- The Washington Times - Monday, April 2, 2018

No, really, New York Magazine, tell us how you feel.

The April 2 edition of the magazine shows the broadly smiling face of President Donald Trump with a massive pig snout as a nose.

Cue “Twilight Zone” music and imagine, if you will, a magazine cover of the broadly smiling Barack Obama with a huge pig nose. Is that OK? Just a sidebar to consider.

Anyhow, the headline reads: “Not Collusion … Not Incompetence … Not Cruelty … It’s the Corruption, Stupid. Why His Self-Dealing is his Biggest Political Liability.”

And the story analyzes the White House staff turnover that’s marked the Trump administration of late, as well as Jared Kushner’s business relationship with foreign entities.

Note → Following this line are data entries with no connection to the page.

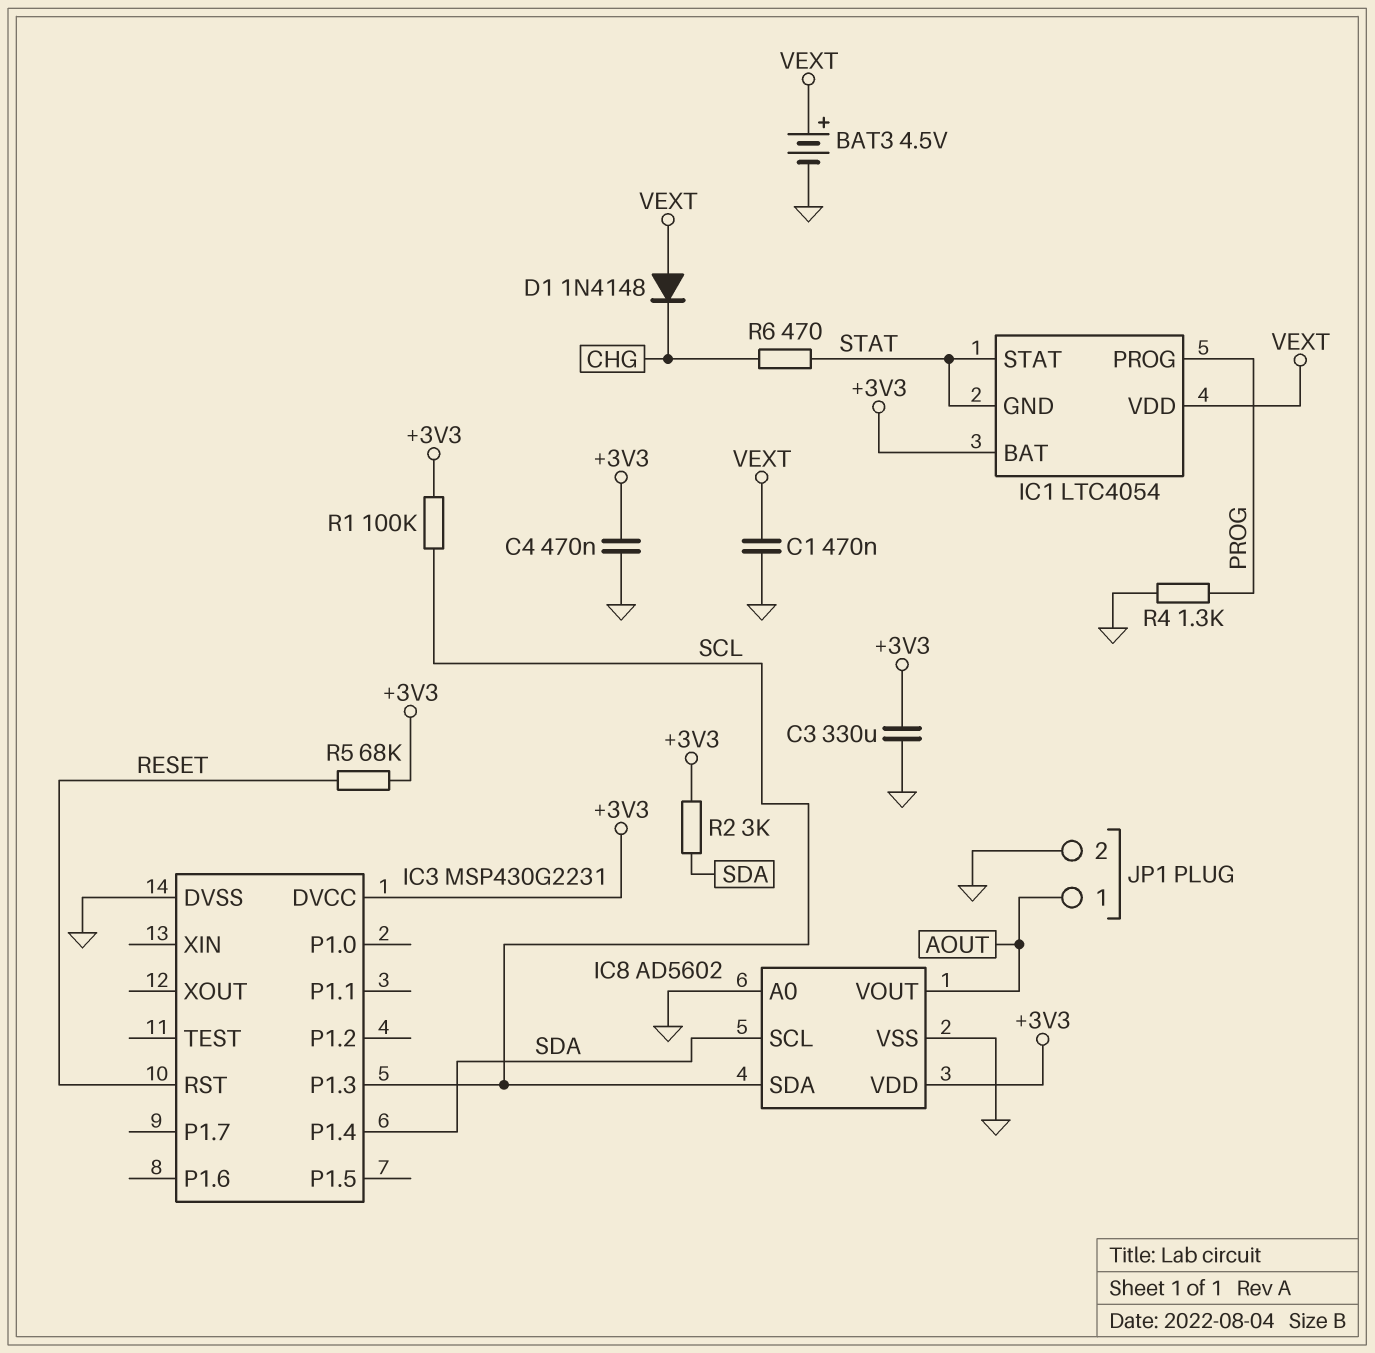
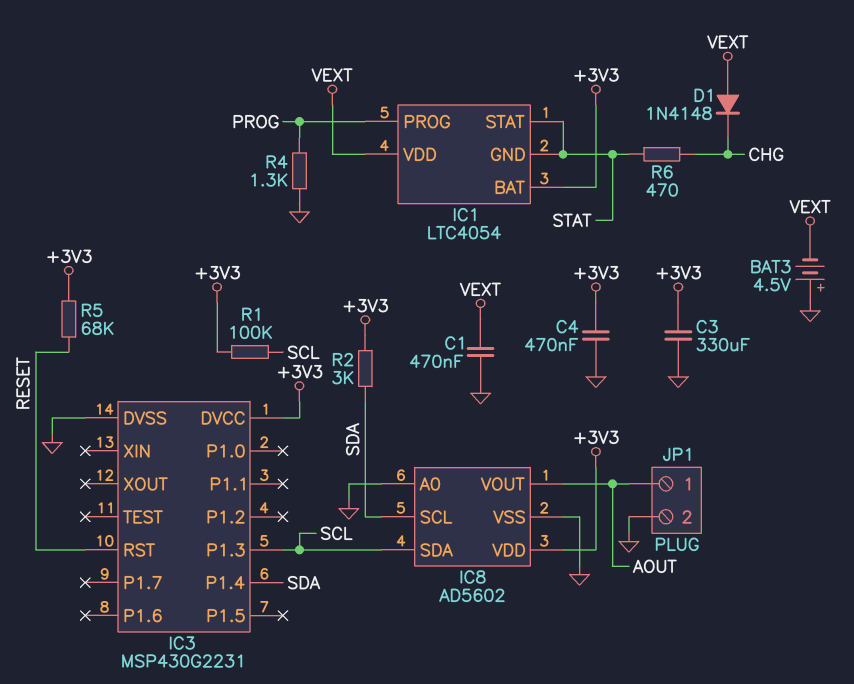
BAT3: 4.5V (plus VEXT, minus GND) -> 4.5V (plus GND, minus VEXT)

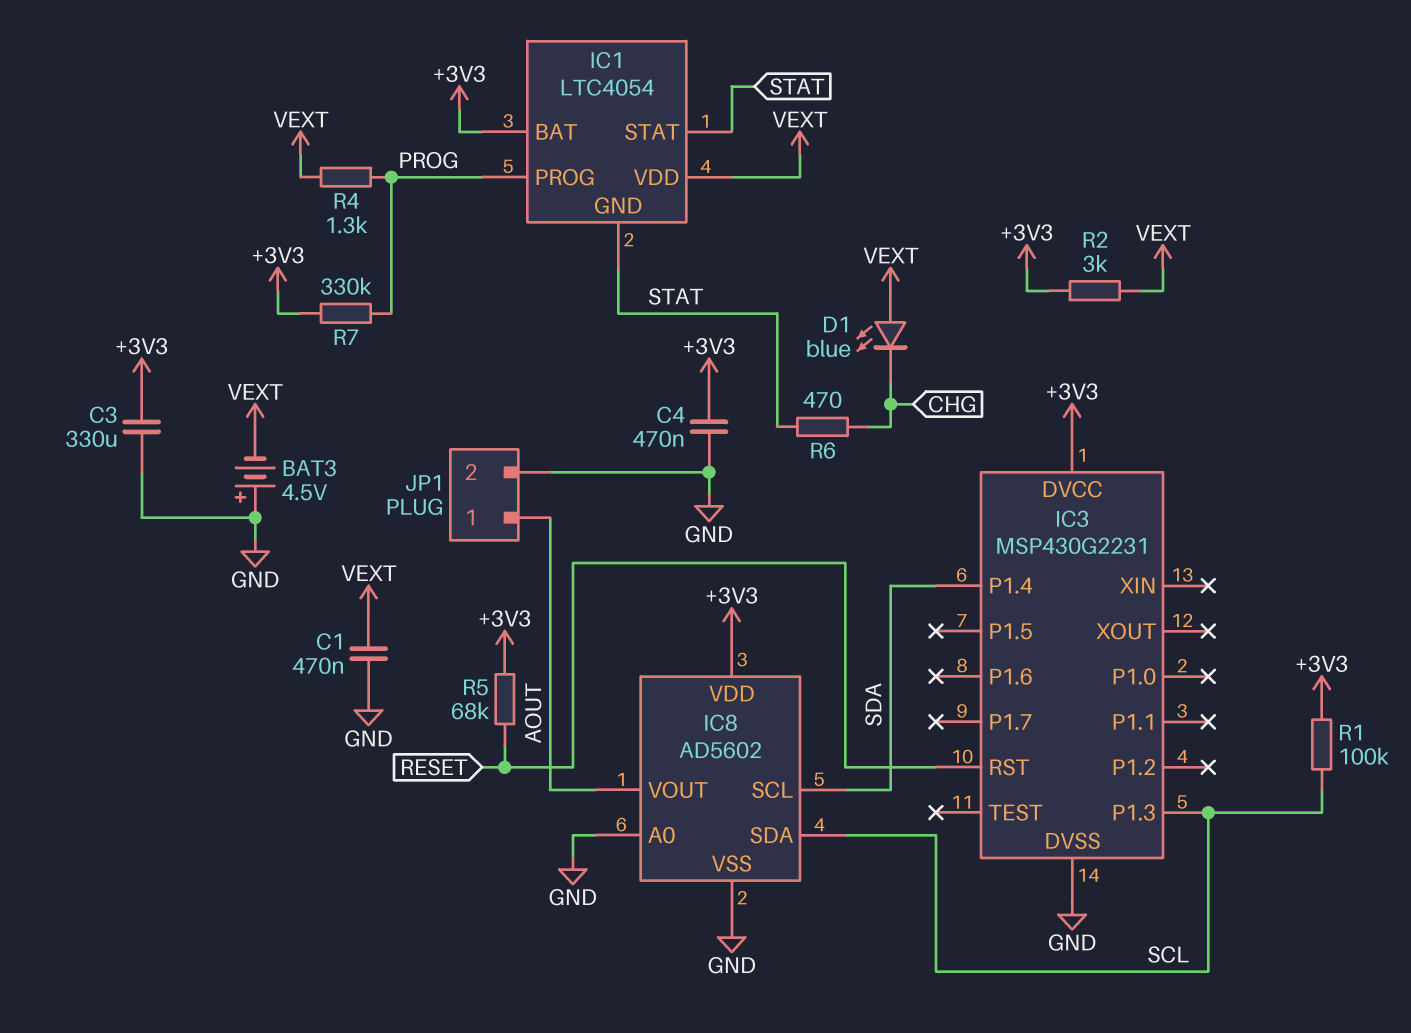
D1: diode 1N4148 (A VEXT, K CHG) -> LED blue (A VEXT, K CHG)
R2: 3k (+3V3, SDA) -> 3k (+3V3, VEXT)
R4: 1.3k (GND, PROG) -> 1.3k (PROG, VEXT)
R7: none -> 330k (+3V3, PROG)

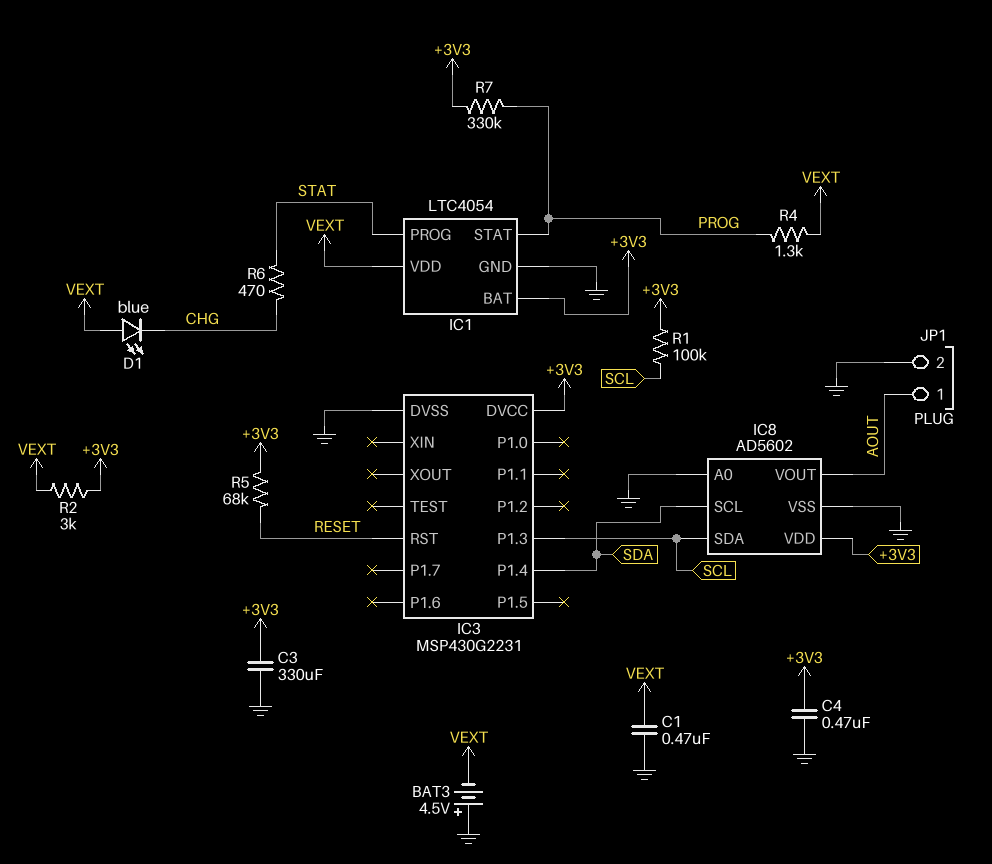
IC1 pin GND: STAT -> GND
IC1 pin PROG: PROG -> STAT
IC1 pin STAT: STAT -> PROG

“Since Trump took office,” writer Jonathan Chait states, “his pledge to ignore his own interests has been almost forgotten, lost in a disorienting hurricane of endless news. It is not just a morbid joke but a legitimate problem for the opposition that all the bad news about Trump keeps getting obscured by other bad news about Trump.”

He goes on to mention the “Russia scandal” and Stormy Daniels. And then he paints Trump as this: “Trump’s ostentatious crudeness and misogyny are a kind of human-resources strategy. Radiating personal and professional sleaze lets him quickly and easily identify individuals who have any kind of public ethics and to sort them out.”

Chait may have a case to make. Then again, he may not.

After all, a good portion of the so-called “corruption” that’s plagued this White House has been generated by anti-Trumpers who’ve been on a hunt to remove this president from office — and that was before he even took over the physical office. Can you say Maxine Waters and her pre-inauguration calls for impeachment?

The media has certainly been complicit in allowing these cycles of “impeach Trump!” stories to develop and bloom.

Either way, it’s hard getting past the pig snout. It’s not so much the image itself. It’s the hypocrisy, the failure of a pig snout picture to swing both ways. It’s the fact that if National Review, say, had run a pig snout picture of Obama, the hard left would’ve called for Secret Service to investigate.

Yes, the press has a right to free expression — media members have a right to free speech. At least, that’s still the theory in modern-day America, despite the oft-one-sided nature of how ye olde First Amendment is nowadays applied. But the left wouldn’t stand for such imagery against one of their own. And if they can’t take it, then maybe they shouldn’t dish it out, either.